The Defence was filed highlighting the procedural issues and requesting that the Claimant's claim be struck out due to the Claimant's failure to seek a liability determination at a Small Claims hearing as prescribed by s6.12(5) of the Pre-Action Protocol for Personal Injury Claims Below the Small Claims Limit in Road Traffic Accidents (the Protocol) and Practice Direction 27B.
This was followed up with an application to strike out the Claimant's claim pursuant to CPR 3.4(2)(b) on the grounds that the pleadings were an abuse of the court's process.
The Claimant opposed the application on the grounds that the protocol was vague and as the losses claimed exceeded £10,000, the matter had correctly exited the OIC process per s11 of the Protocol.
The Defendant's position was because the claim for injury itself did not exceed £5,000.00, this in turn, meant the Claimant was obliged to seek a liability determination in line with section 6.12 of the Protocol. This argument was upheld.
The judge made the following interesting comments in his Judgment:
"It seems to me it is a matter of common sense that whilst it may be that protocols are a guide for best practice and should not necessarily be followed slavishly, we are going to end up in a difficult and unattractive position if people are able to make their own minds up as to how it should operate. I set out briefly in beginning the way in which it ought to operate, so there are good public policy reasons as to why it should be followed.
I take the view that the Protocol takes priority over everything else and what it does is break up the way in which litigation may previously have been dealt with. So what section 6 does it takes the PI and Protocol vehicle costs and requires a liability decision. If the parties cannot agree that then the notional Claimant comes to court to obtain a decision. It is only once that decision has been made in Claimant’s favour in whole or in part that it reverts to the portal to negotiate a settlement on quantum, which is where NVC comes into question. At that stage the court is invited to make a determination once again.
I don’t consider there’s anything particularly complicated in that. Effect needs to be given to the protocol overall, not to cherry pick as the Claimant has done, they cannot be looked at in isolation. Its unhelpful and not what was intended."

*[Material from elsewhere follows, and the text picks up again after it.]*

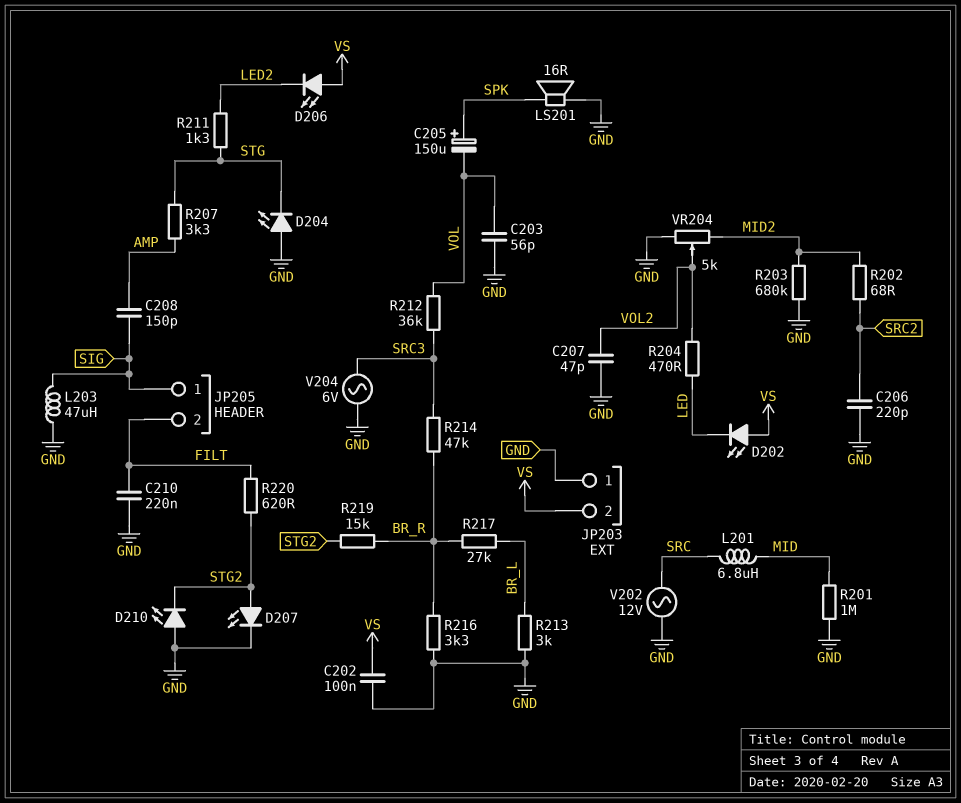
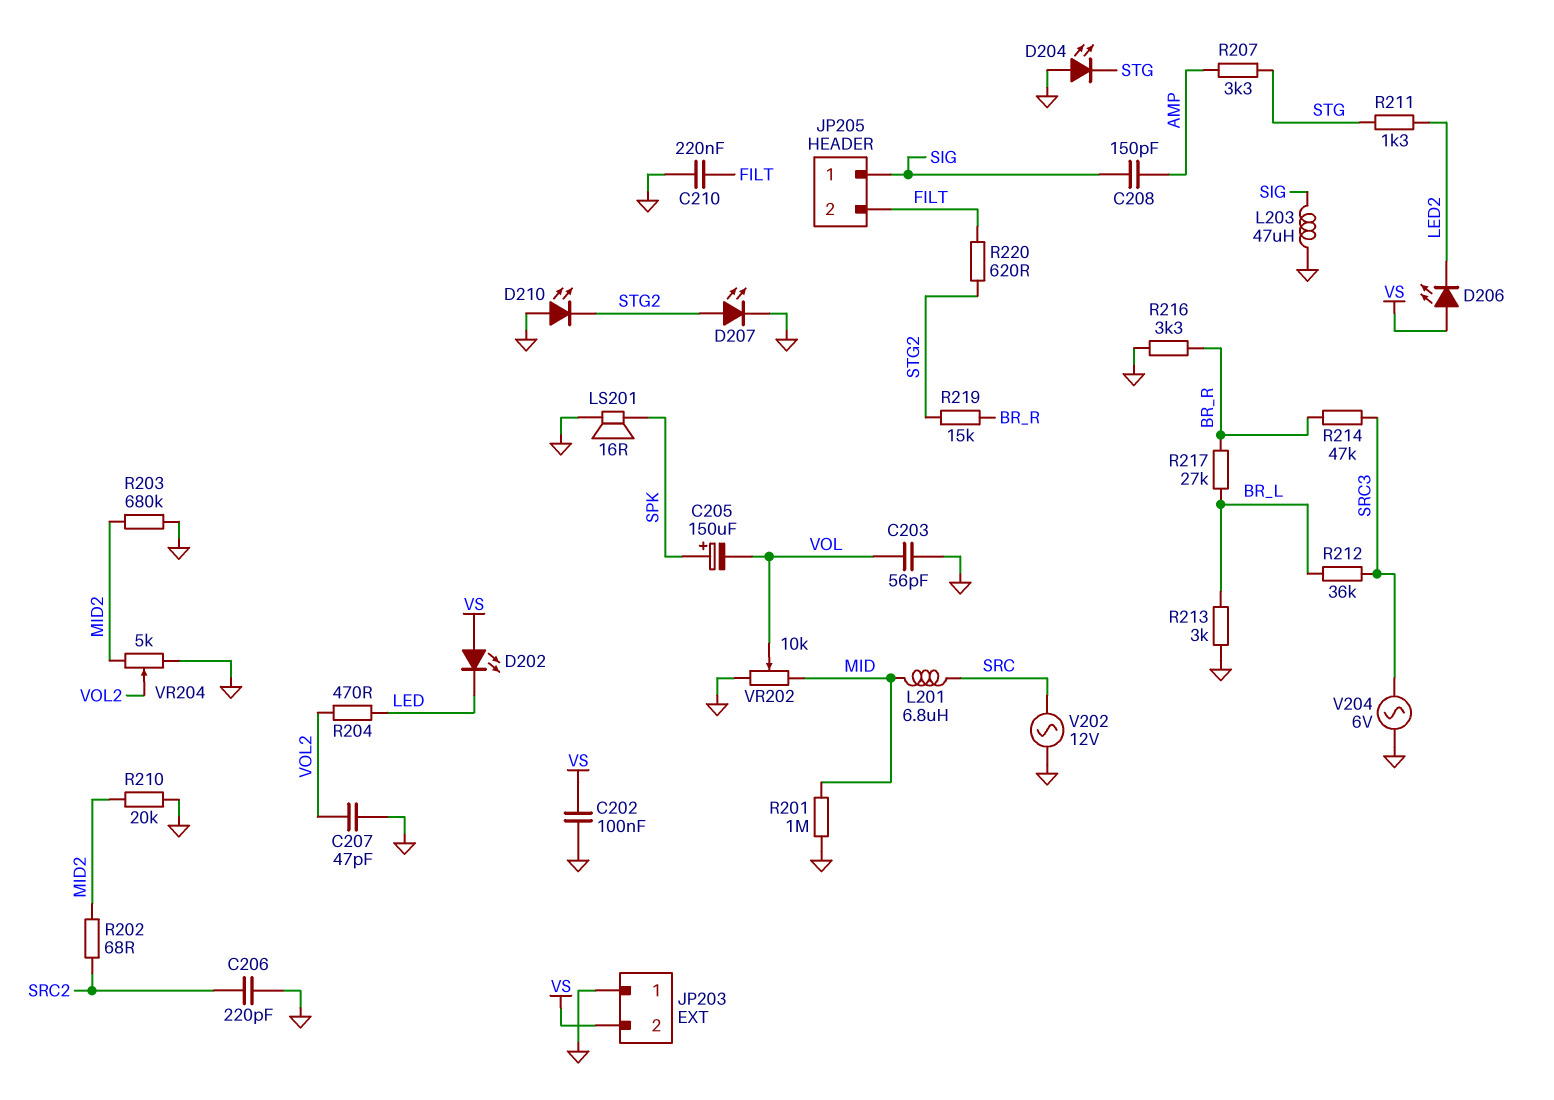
R210: none -> 20k (GND, MID2)
R212: 36k (SRC3, VOL) -> 36k (BR_L, SRC3)
VR202: none -> 10k (GND, MID, wiper VOL)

The Claimant's solicitors conduct in this case was an attempt to ignore the step by step process prescribed by the Protocol, and what heads of claim are relevant to the issue of value, and at what point. Solicitors do that at their peril. Insurers have the benefit of being able to challenge the issue of liability in a no cost environment, only if successful to any extent can the Claimant proceed further in the process.
This is a welcome and very useful decision which clearly sets out the requisite procedures to be followed when claims are submitted via the OIC portal, but also highlights the significant risks of not doing so, in this instance leading to a significant tactical advantage of the Defendant.